You can request proof of the time you’ve worked in the UK from HMRC if you are asked for this.
You may be entitled to Danish benefits. To find out if you are entitled to Danish benefits and how to claim, you can read the EU´s guidance on Danish social security benefits. Your local municipality (Kommune) will be able to help you with any questions about Danish benefits.
Benefits after 31 December 2020
There will be no changes before 31 December 2020 to the rules on claiming UK benefits in the EU, EEA or Switzerland as a result of the UK leaving the EU.
If you are living in the EU, EEA or Switzerland by 31 December 2020, you will continue to receive any UK benefits you already receive. This will continue for as long as you live there and meet all other eligibility requirements.
If you work and pay social security contributions in Denmark, your UK social security contributions will be taken into account when applying for Danish contribution-based benefits. This will happen even if you claim contribution-based benefits after 31 December 2020.

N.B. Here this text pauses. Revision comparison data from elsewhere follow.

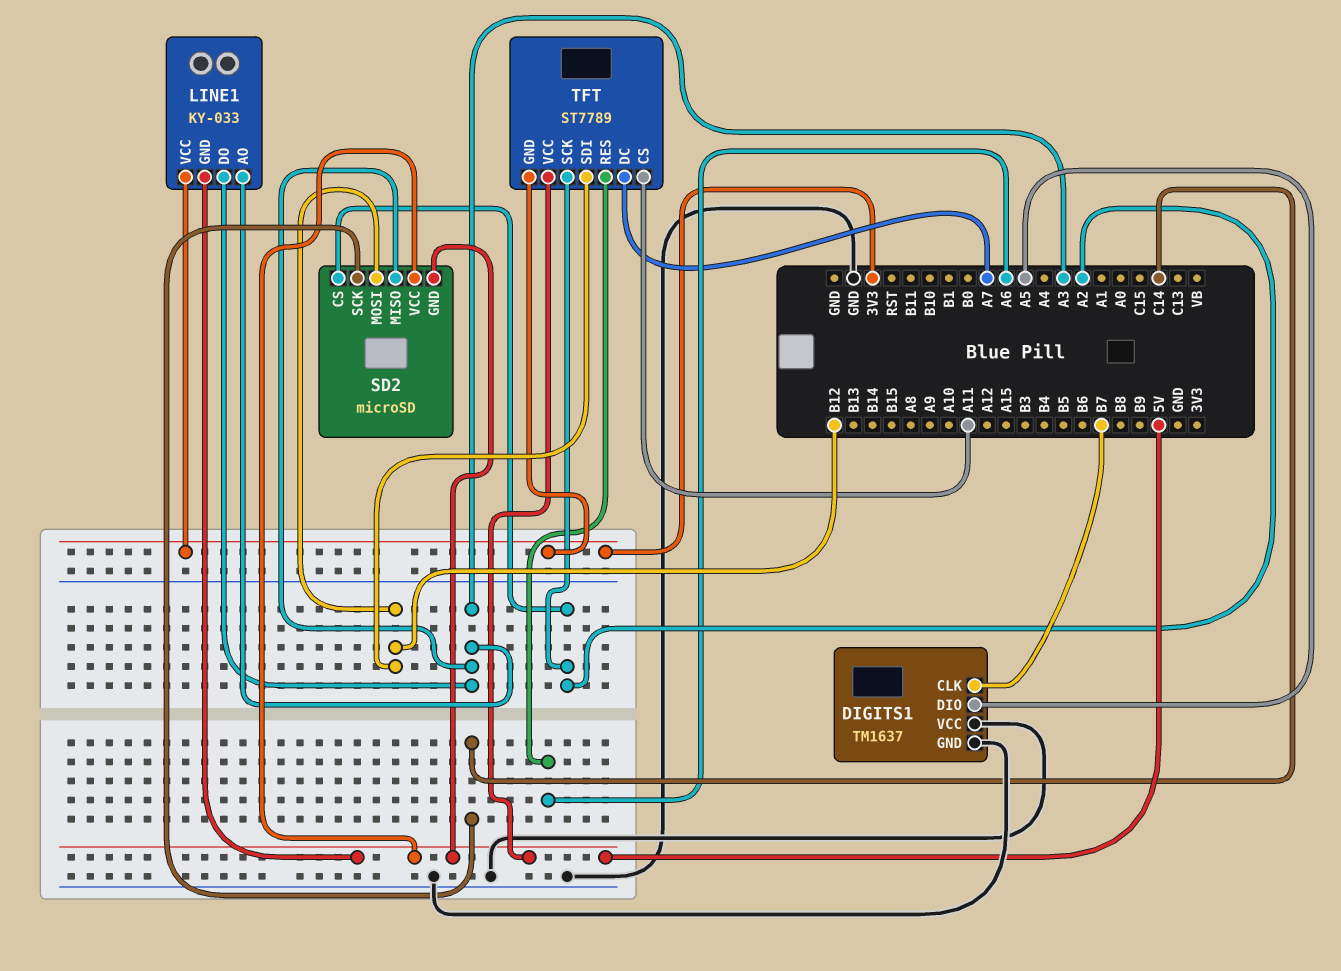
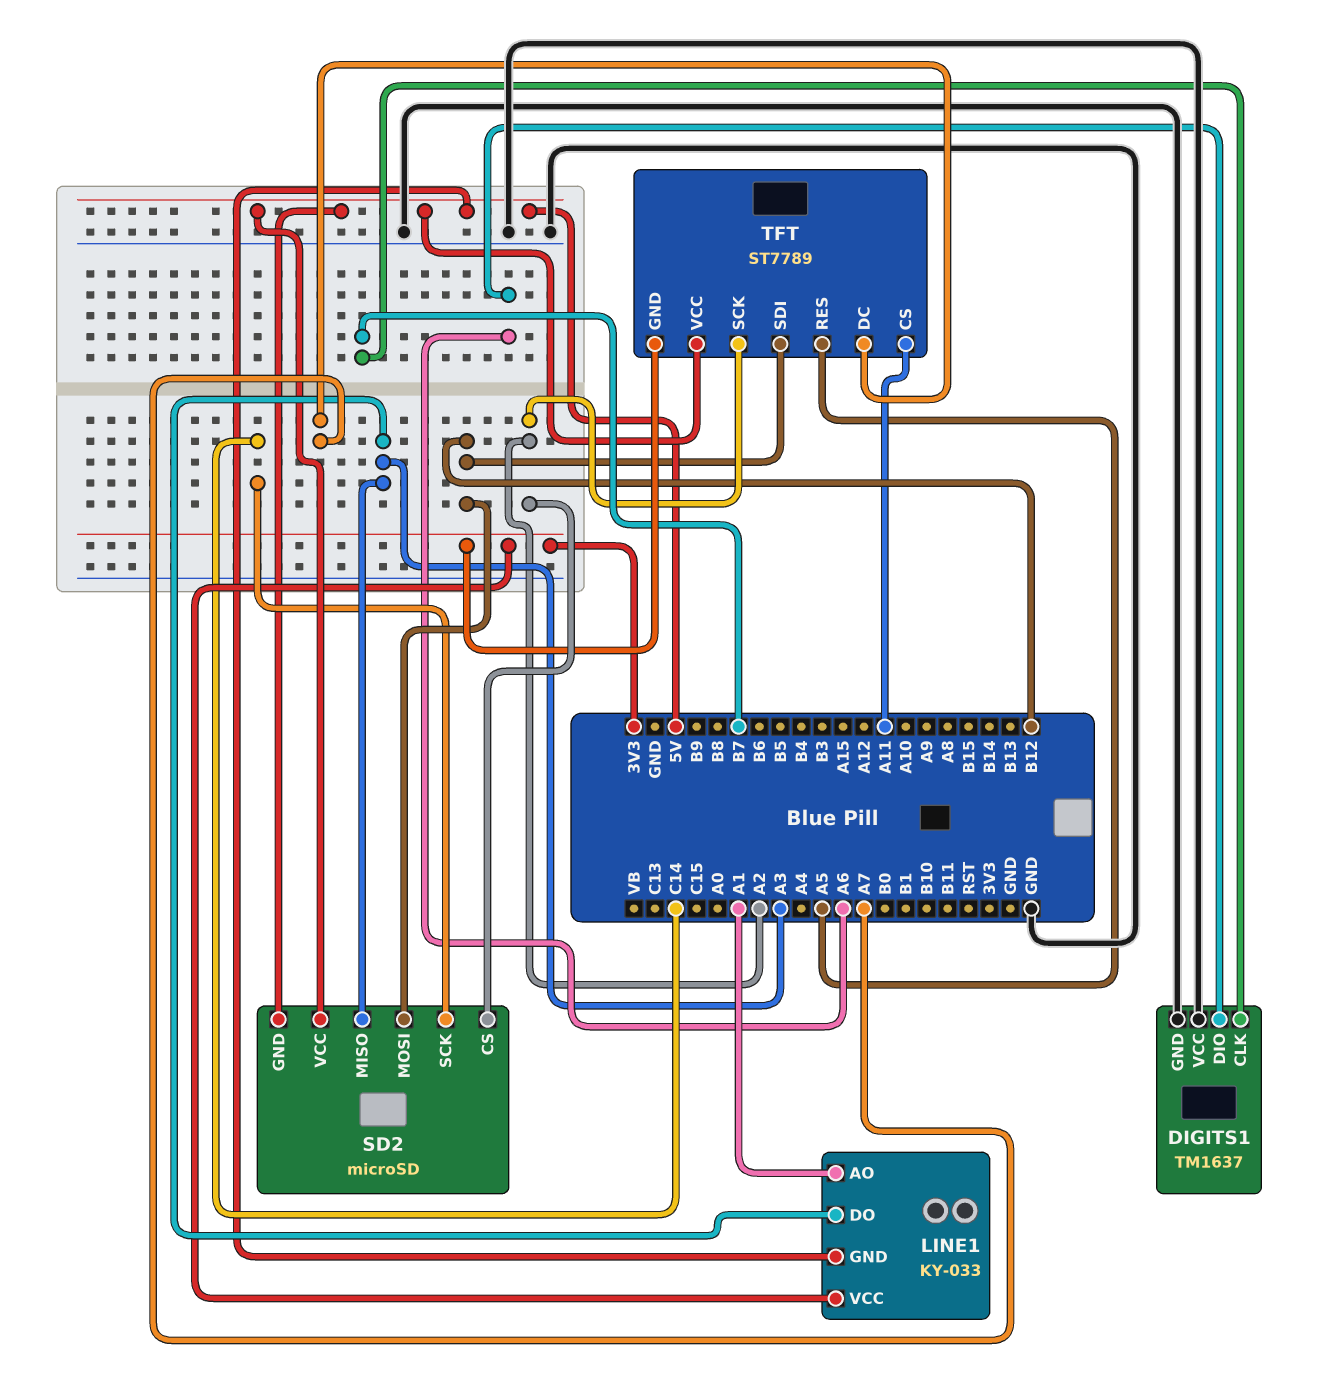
DIGITS1 pin DIO: A5 -> A6
LINE1 pin AO: A3 -> A1
TFT pin RES: A6 -> A5

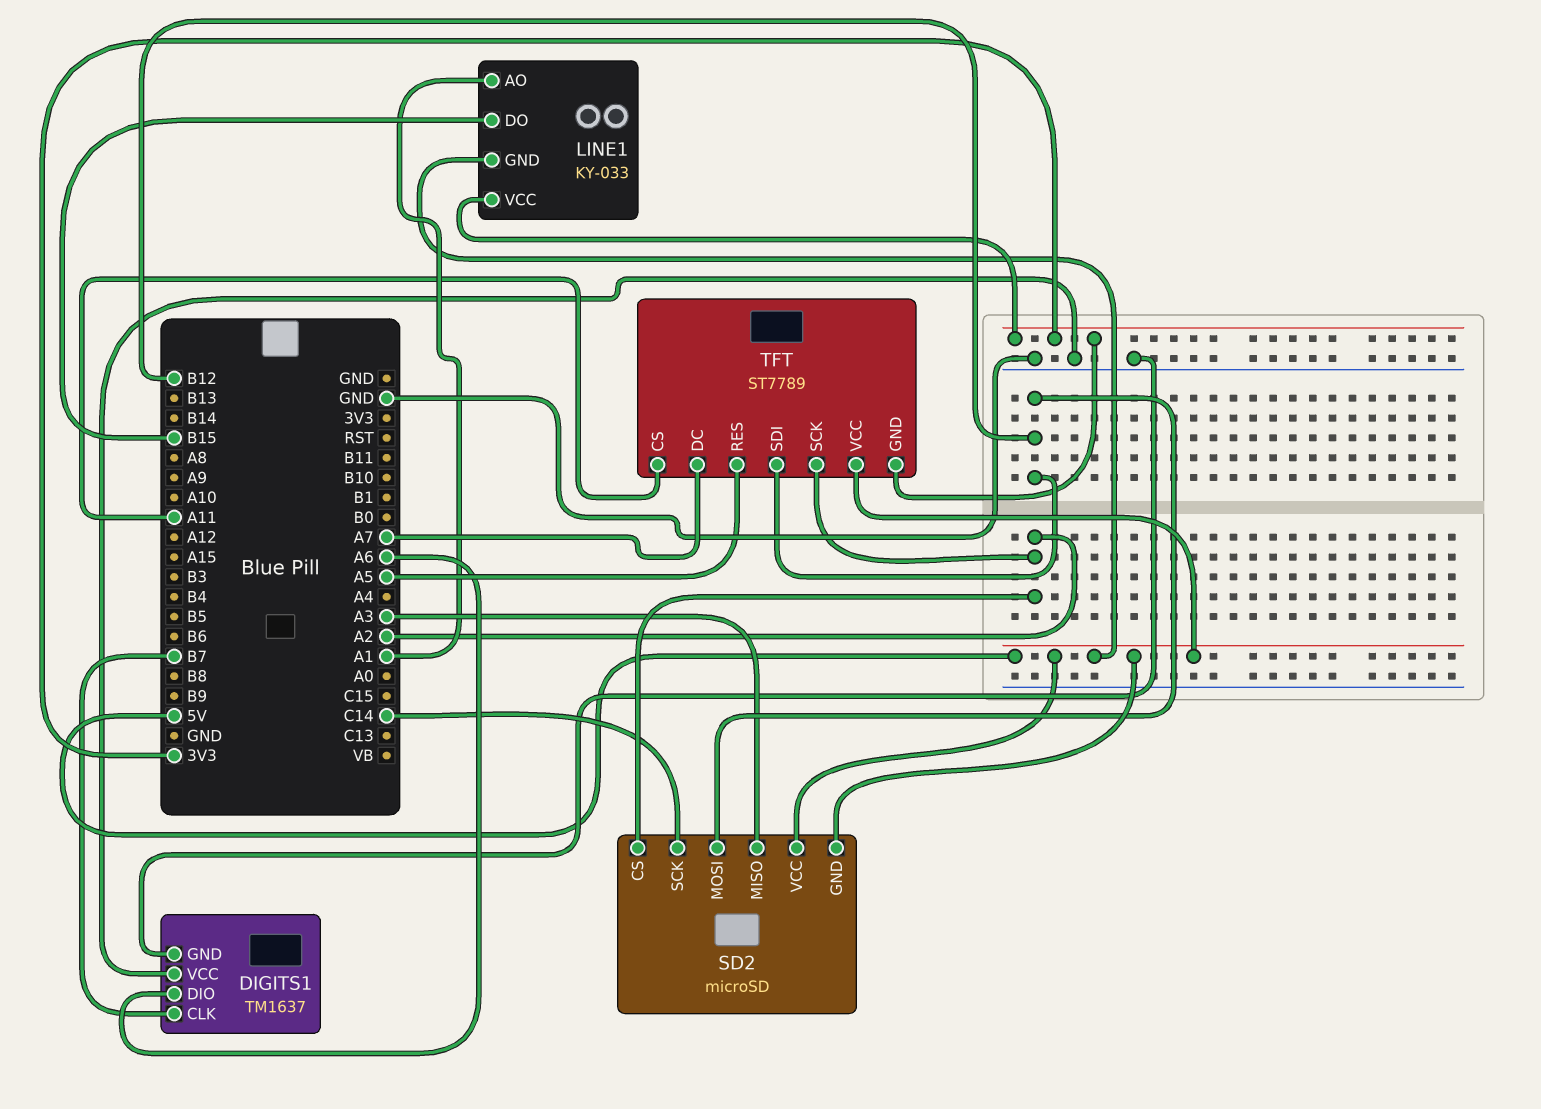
LINE1 pin DO: A3 -> B15

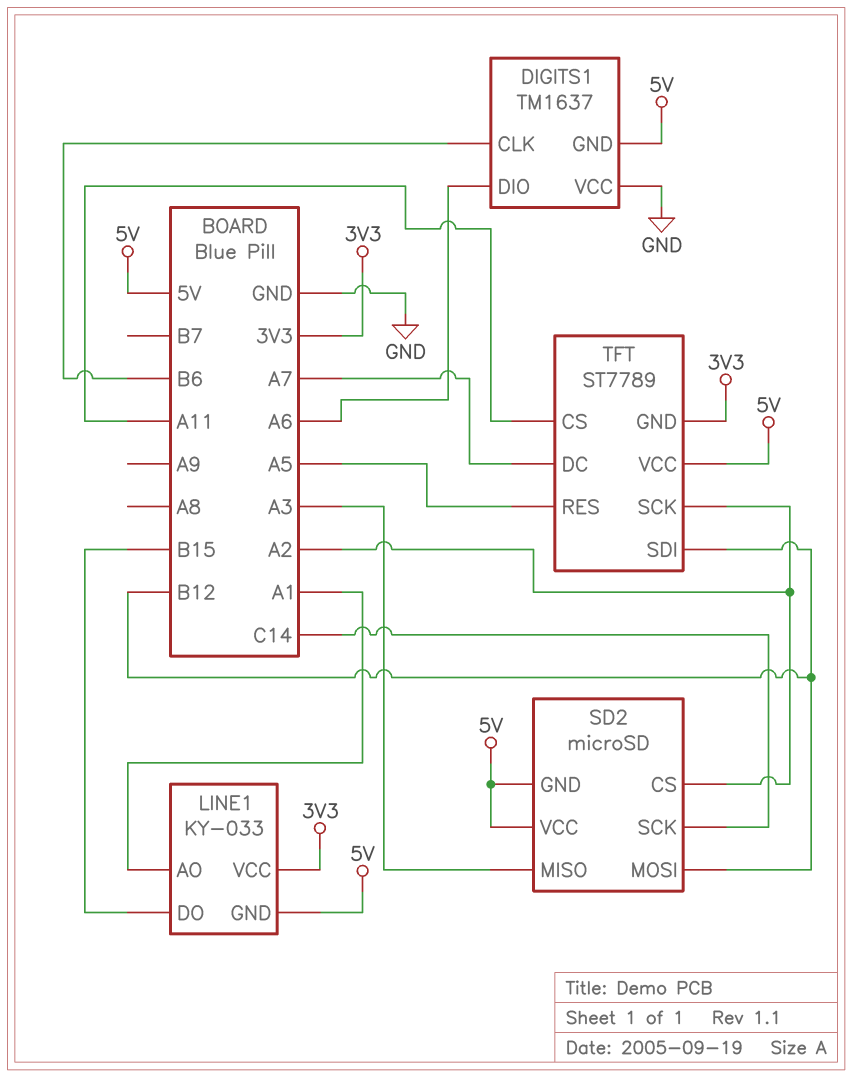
DIGITS1 pin CLK: B7 -> B6
DIGITS1 pin GND: GND -> 5V

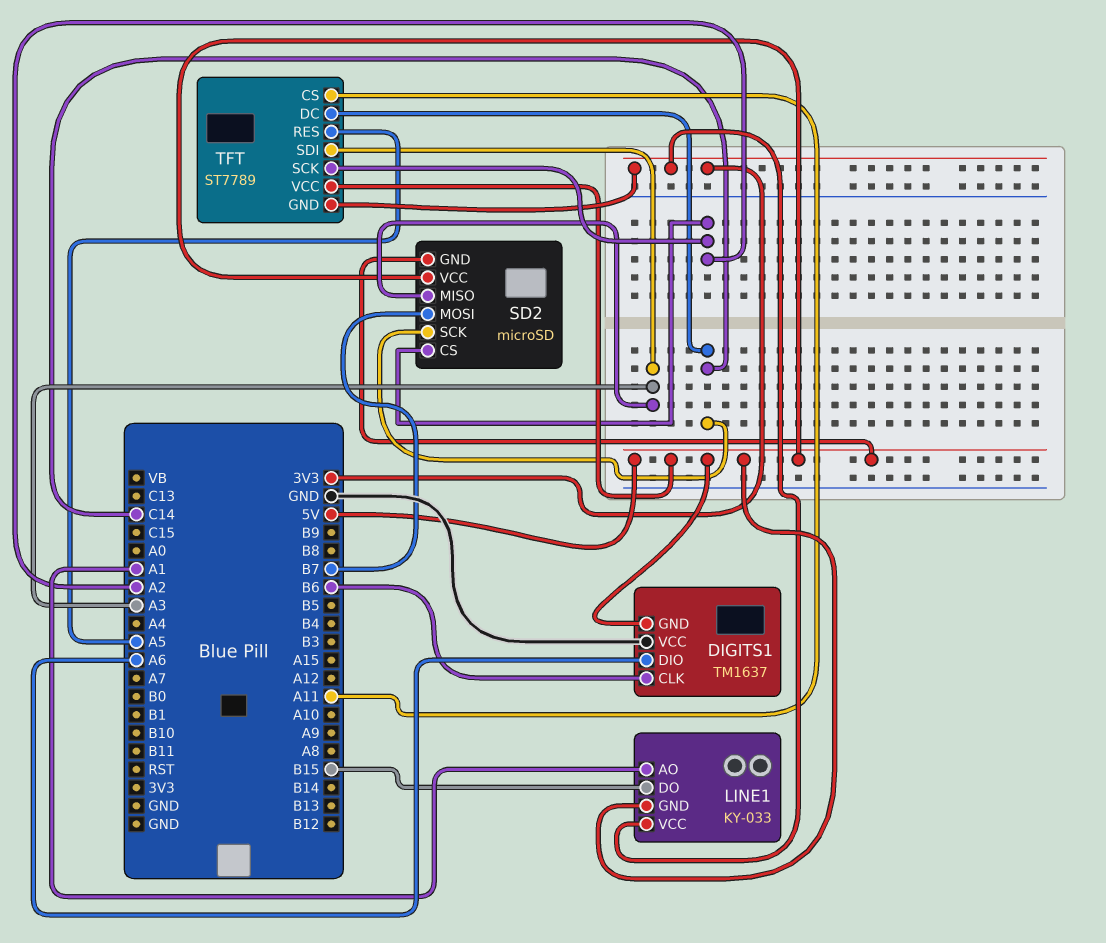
SD2 pin MOSI: B12 -> B7
TFT pin DC: A7 -> C14
TFT pin SDI: B12 -> A3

If you are considering moving to Denmark on after the 1 January 2021 and you are not covered by the Withdrawal Agreement, the rules depend on negotiations with the EU and may change. Check our guidance on benefits and pensions in the EU.
You cannot vote in general elections in Denmark.
If you were registered as resident in Denmark before 31 January 2020 you can vote and stand in local and European Parliament elections.
If you moved to Denmark after 31 January 2020, you will be able to vote and stand in local elections after you have been a permanent resident for 4 years. You cannot vote in European Parliament elections.
You may be able to vote in some UK elections. You can:
Births, deaths and getting married
If your child is born in Denmark, you will need to register the birth abroad.
If someone dies in Denmark you can:
- read our guidance on what to do after someone dies abroad
- find a list of English-speaking funeral directors in Denmark
Find out how you can get married abroad.
Find out about notarial and documentary services for UK nationals in Denmark.
Accommodation and buying property
Read guidance on how to buy or let property in Denmark.
Current pet travel rules will stay the same until 31 December 2020.
If you’re travelling with your pet for the first time you must visit your vet to get a pet passport.
You can dial the European emergency number on 112 or:
- 114 for police
- 1813 for health emergencies
- 114 for firefighters
- 114 for local police
If you’re the victim of crime, have been arrested, or are affected by a crisis abroad, contact your nearest British embassy or consulate.
Returning to the UK
Tell the UK and Danish authorities if you are returning to the UK permanently.
Read the guidance on returning to the UK permanently which includes information on, amongst other things, tax, access to services and bringing family members.
This information is provided as a guide only. Definitive information should be obtained from the Danish authorities. The Foreign and Commonwealth Office (FCO) is not liable for any inaccuracies in this information.